Marcin zaprasza do swojego wątku, w którym, "zgodnie" z tematem :wink: pozwolił przytargać do domu czwatrego kota :lol:

martaEG'a

 
Posty: 646
Od: Czw gru 21, 2006 13:00
Lokalizacja: Piaseczno

Post » Wto lis 11, 2008 16:15

Panna Pelaisa coraz częściej wychodzi ale przed nami ucieka. Ja mam, to wielkie szczęście, że mnie zdoła chociaż wysłuchać. Imię Pelasia wypowiadam średnio jakieś naście tysięcy razy w ciągu dnia ale jeszcze mi się nie znudziło :wink:
W nocy śpi z nami i kotami w jednym pokoju, na kocyku pod łóżkiem, dzisiaj się w tym utwierdziliśmy. Jak wstaliśmy Pelcia natychmiast zwiała za swoją szafę.
Poszłam do niej z jedzonkiem, powolutku jej podsuwam, ona w panice. Nie zdążyłam postawić miseczki. Zeszła na dół i bacznie zaczęła się przyglądać mlaskającej trójce. Później przydybałam ją pod łóżkiem, wsunęłam michę i zastawiłam pokój.
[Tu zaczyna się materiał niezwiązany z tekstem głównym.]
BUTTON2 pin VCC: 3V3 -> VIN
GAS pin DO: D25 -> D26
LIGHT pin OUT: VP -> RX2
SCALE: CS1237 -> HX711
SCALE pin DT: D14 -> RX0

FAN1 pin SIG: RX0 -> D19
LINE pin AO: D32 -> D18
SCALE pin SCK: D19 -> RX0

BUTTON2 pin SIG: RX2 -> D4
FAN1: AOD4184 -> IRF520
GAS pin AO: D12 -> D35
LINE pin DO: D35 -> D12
Będę miała pewność ile zjadła.

Nie wpłynęły nowe wpłaty (ostatnia od monia_f), myślę, że to przez dzisiejsze święto.

Przypominam, że informacje o pomocy dla Pelaśki jest na trzeciej stronie w moim pierwszym poście
i bazarkach dla Pelasi:
http://forum.miau.pl/viewtopic.php?t=83903&highlight=
http://forum.miau.pl/viewtopic.php?t=83872&highlight=

martaEG'a

 
Posty: 646
Od: Czw gru 21, 2006 13:00
Lokalizacja: Piaseczno

Post » Wto lis 11, 2008 19:22

Bardzo proszę! Niech ktoś tu się odezwie!!!
Pelasia siedzi już trzy godz. niemalże z nosem w tej misce i nic nie zjadła!!!
Co ona wyprawia? Dlaczego aż tak???
Wątróbki nie dostaliśmy, jutro mamy obiecaną...
W jaki sposób jej ją podać? Sparzyć jak kurczaczka czy na surowo???
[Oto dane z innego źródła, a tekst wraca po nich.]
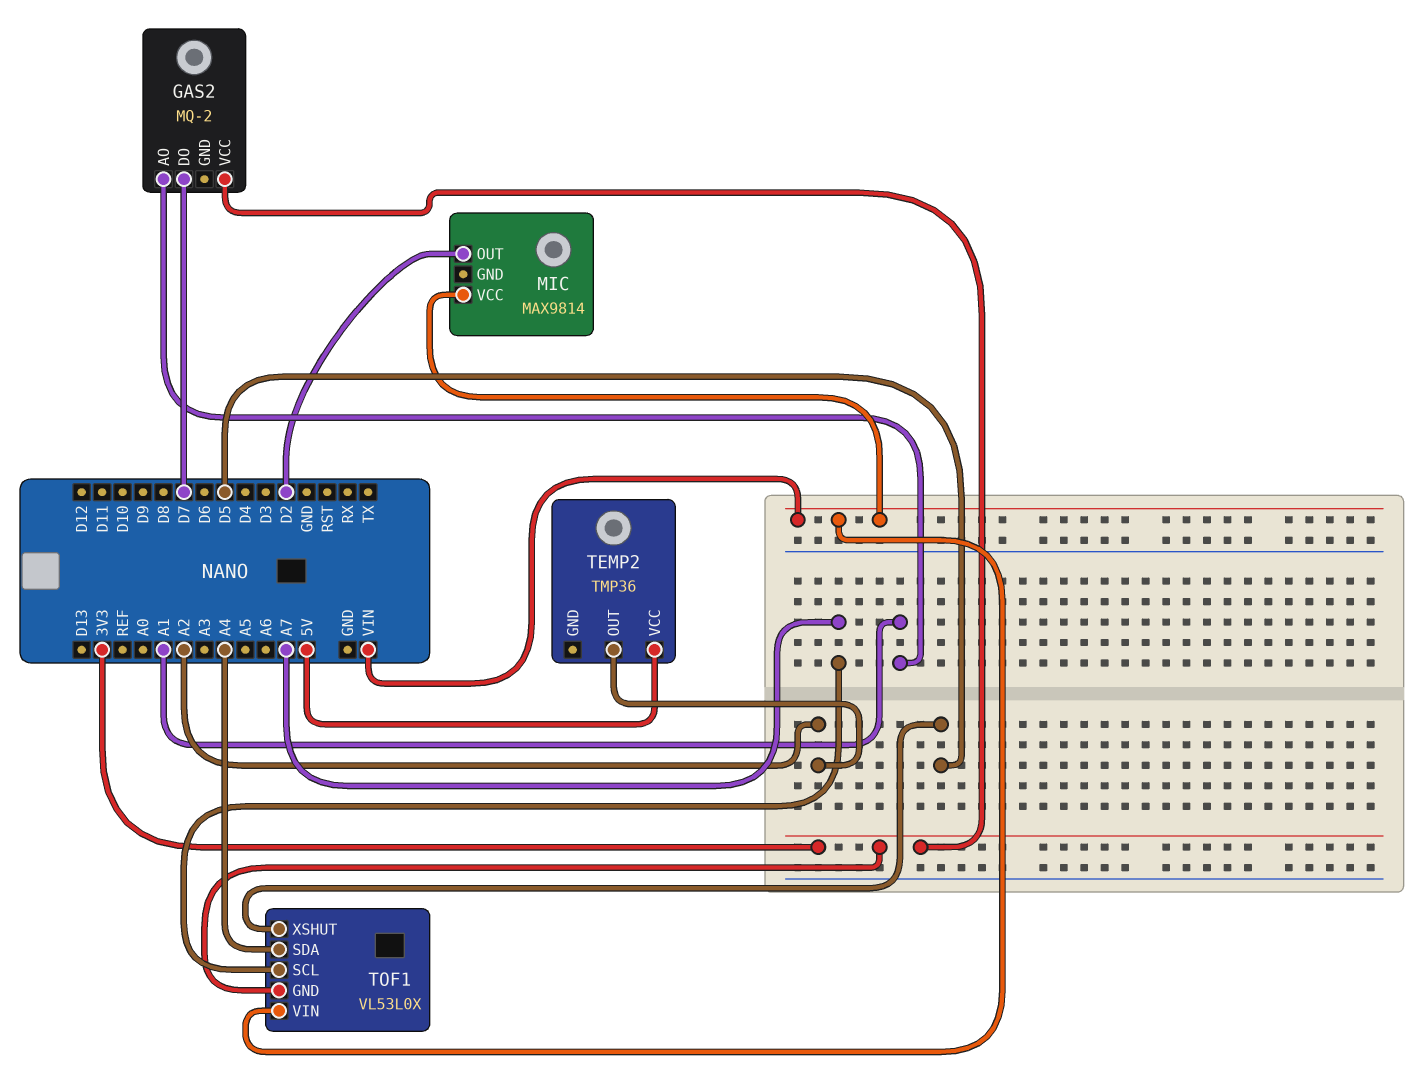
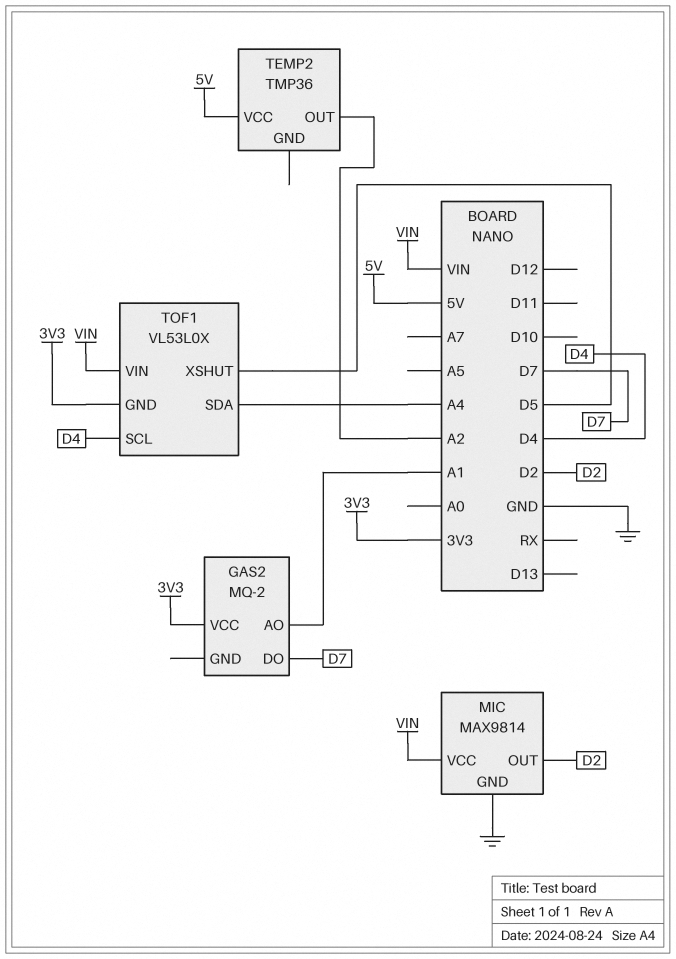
MIC pin GND: none -> GND
TOF1 pin SCL: A7 -> D4

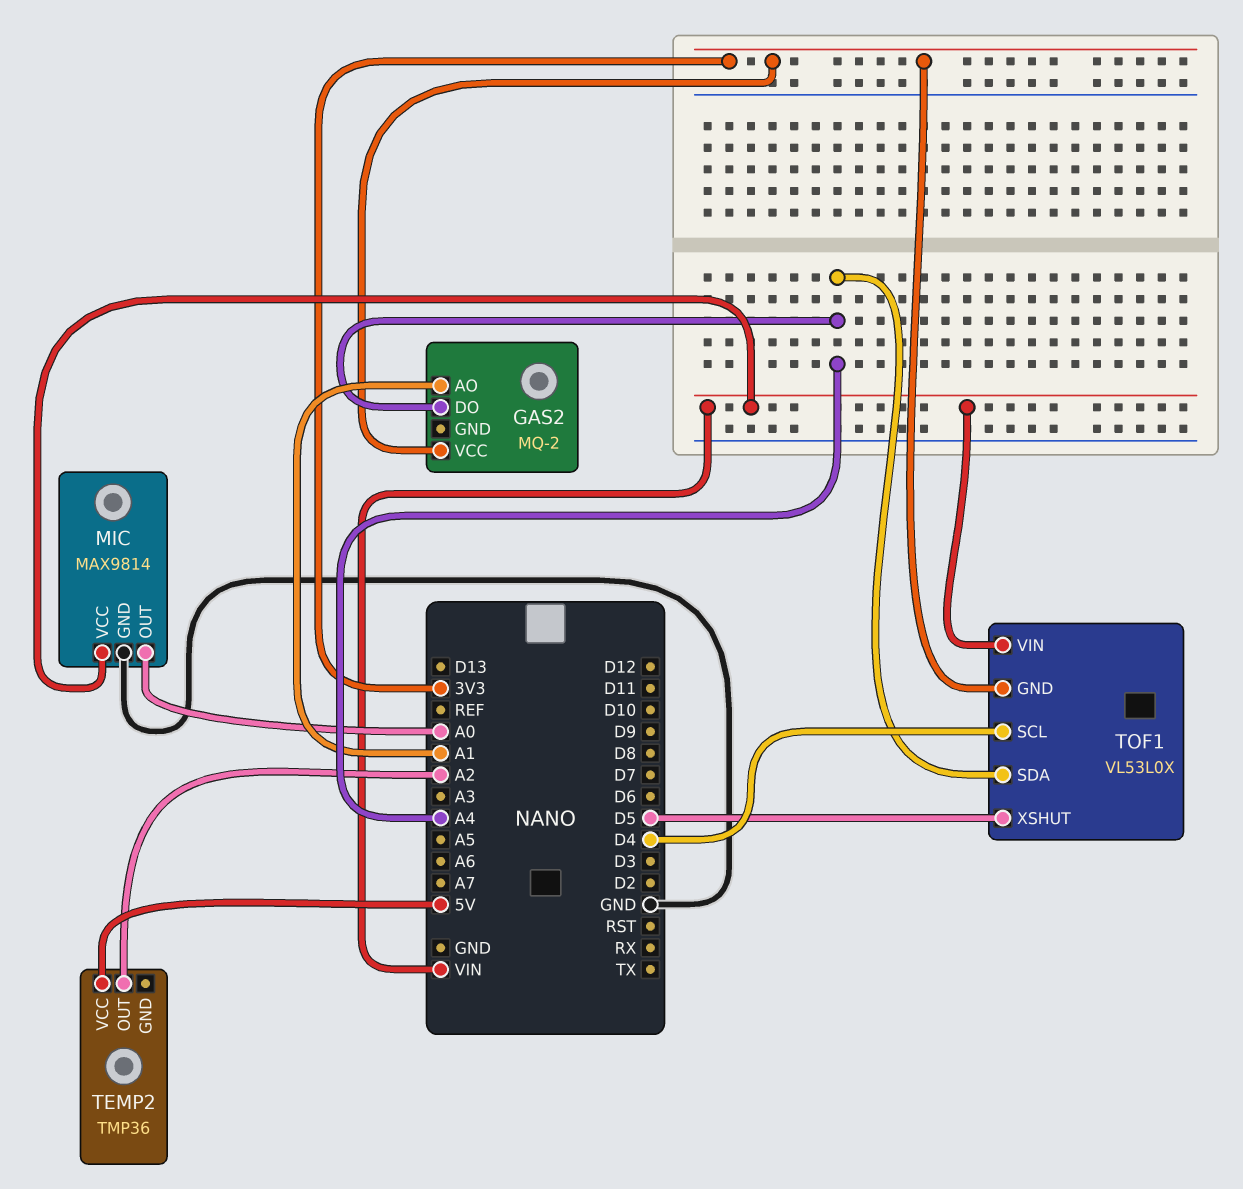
GAS2 pin DO: D7 -> A4
MIC pin OUT: D2 -> A0

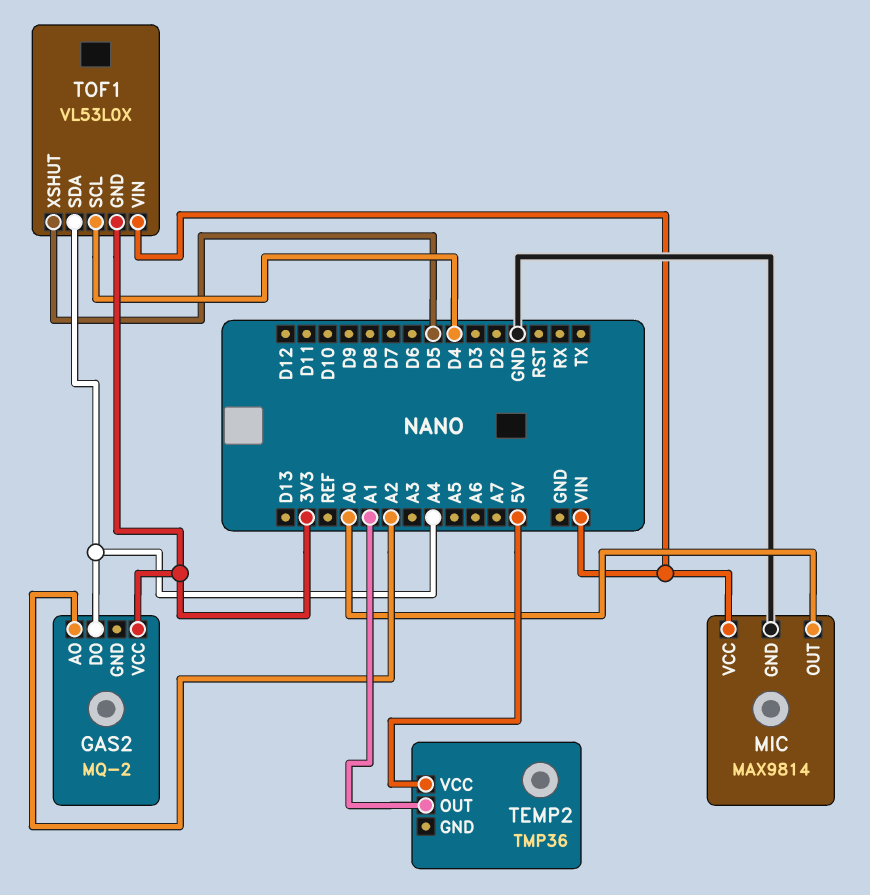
GAS2 pin AO: A1 -> A2
TEMP2 pin OUT: A2 -> A1

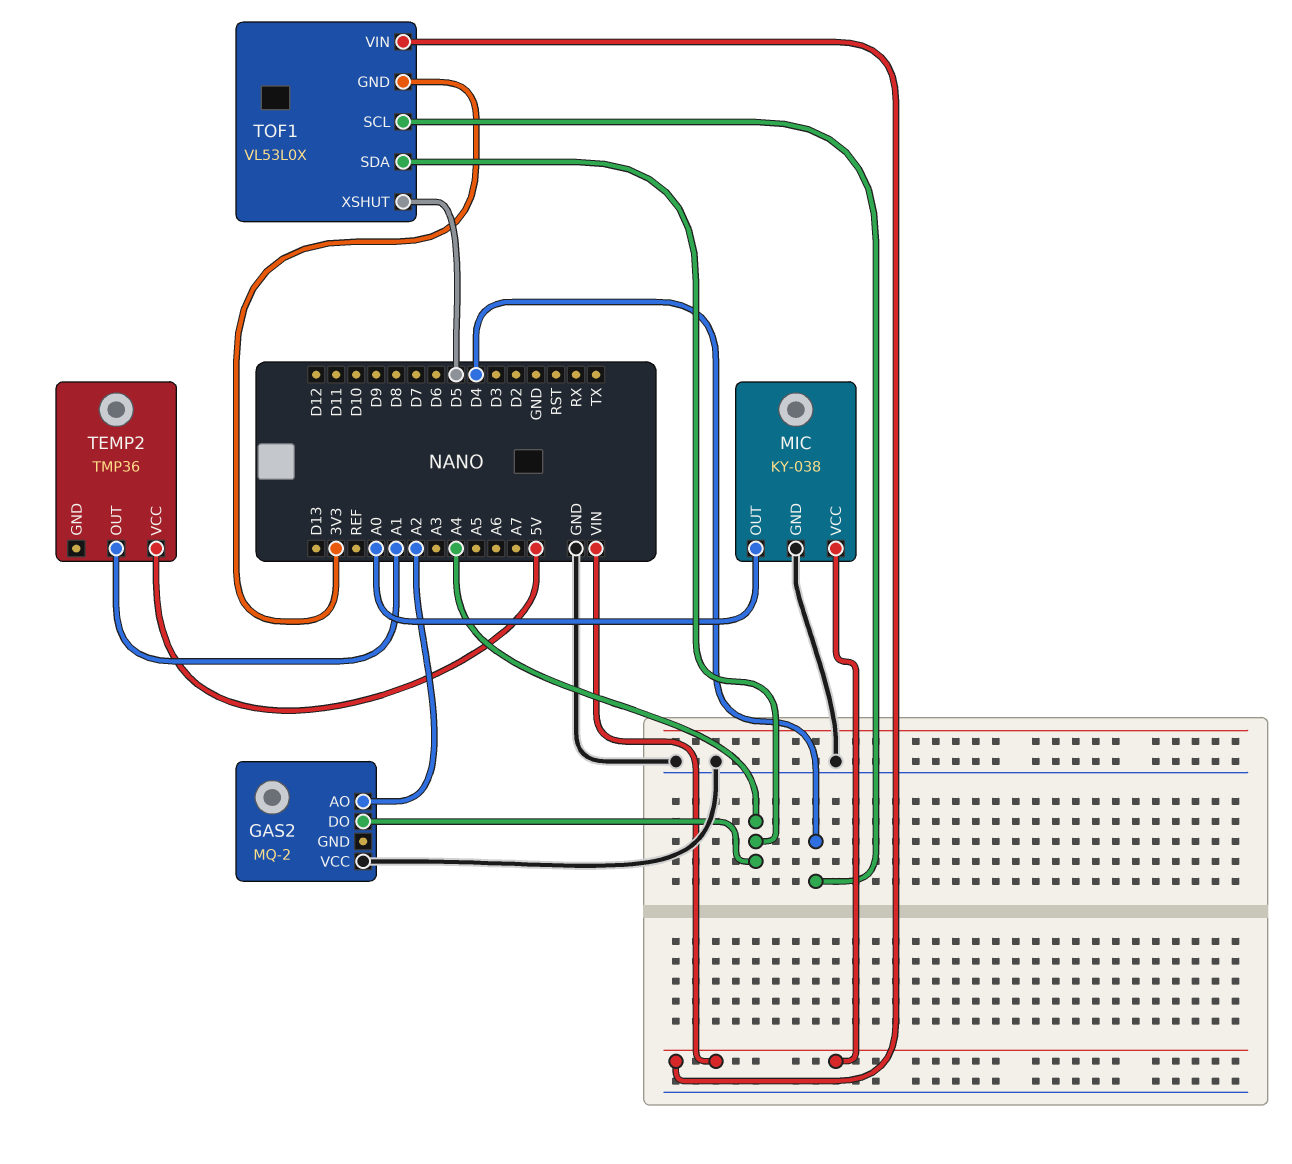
GAS2 pin VCC: 3V3 -> GND
MIC: MAX9814 -> KY-038

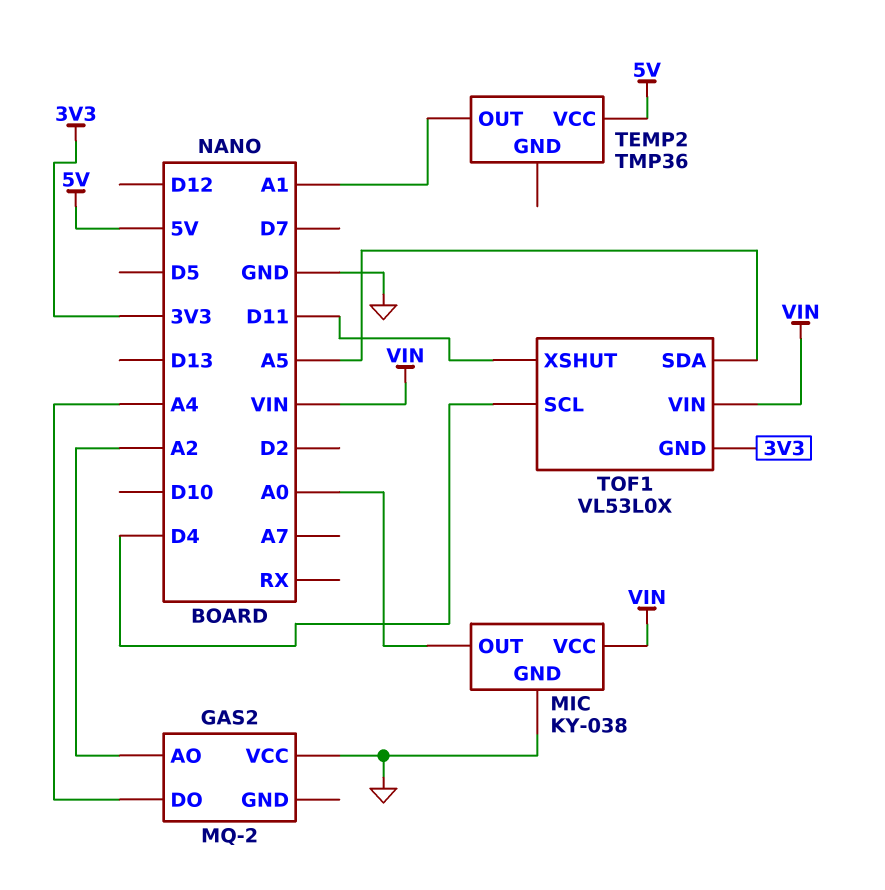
TOF1 pin SDA: A4 -> A5
TOF1 pin XSHUT: D5 -> D11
Proszę pomóżcie, jestem zrozpaczona!!! Przeokrutnie mi jej szkoda!!!

martaEG'a

 
Posty: 646
Od: Czw gru 21, 2006 13:00
Lokalizacja: Piaseczno

Post » Wto lis 11, 2008 19:42

mięsko z kurczaka raczej sparzyć - żeby nie było salmonelli.

Kiedyś miałam na "przechowaniu" przez 2 tygodnie 9-miesięcznego psa którego opiekunowie wyjechali. Pies pierwszy dzień siedział osowaiały, nic nie jadł a gdy wsadził nis w kapeć swojej pani i wlazł z tym kapciem pod kaloryfer - ryczałam jak bóbr..
Następnego dnia znowu przygotowałam mu jedzonko wg. instrukcji jego pani, podałam a Gaweł usiadł przy misce ze zwieszonym łbem i tkwił tak smutny. Zaczęłam go głaskać, prosić, nic... usiadłam na podłodze po drugiej stronie miski i..ryczeć oczywiście. Gaweł podszedł do mnie, lizał po twarzy te moje łzy a potem, jakby zrozumiał, zaczął jeść z wyrazem pyska mówiącym " no już dobrze, tęsknię strasznie, ale przecież nie mogę cię wykończyć"
Byłam wtedy w ciąży. Parę miesięcy później gdy już z córką odwiedzałam Gawła, dziecko i piec wciali jednego biszkopta, zgodnie, każde ze swojej strony.. :wink:

Nie wiem czy Cię rozbawiłam. Kicia powinna cokolwiek zjeść i pić. Ona bardzo, bardzo tęskni. To nie ma nic wspólnego z Tobą. To jest kot który kochał. Jeśli naprawdę nic nie je to może ktoś doradzi jak ją pokarmić choćby "na siłę" strzykawką.

Ja-Ba

 
Posty: 9574
Od: Pt lis 07, 2008 23:23

Post » Wto lis 11, 2008 20:51

pytałam o wątróbkę, nie o kurczaczka...

Akcja - biszkopt mnie wzruszyła... Dziękuję za nadzieję!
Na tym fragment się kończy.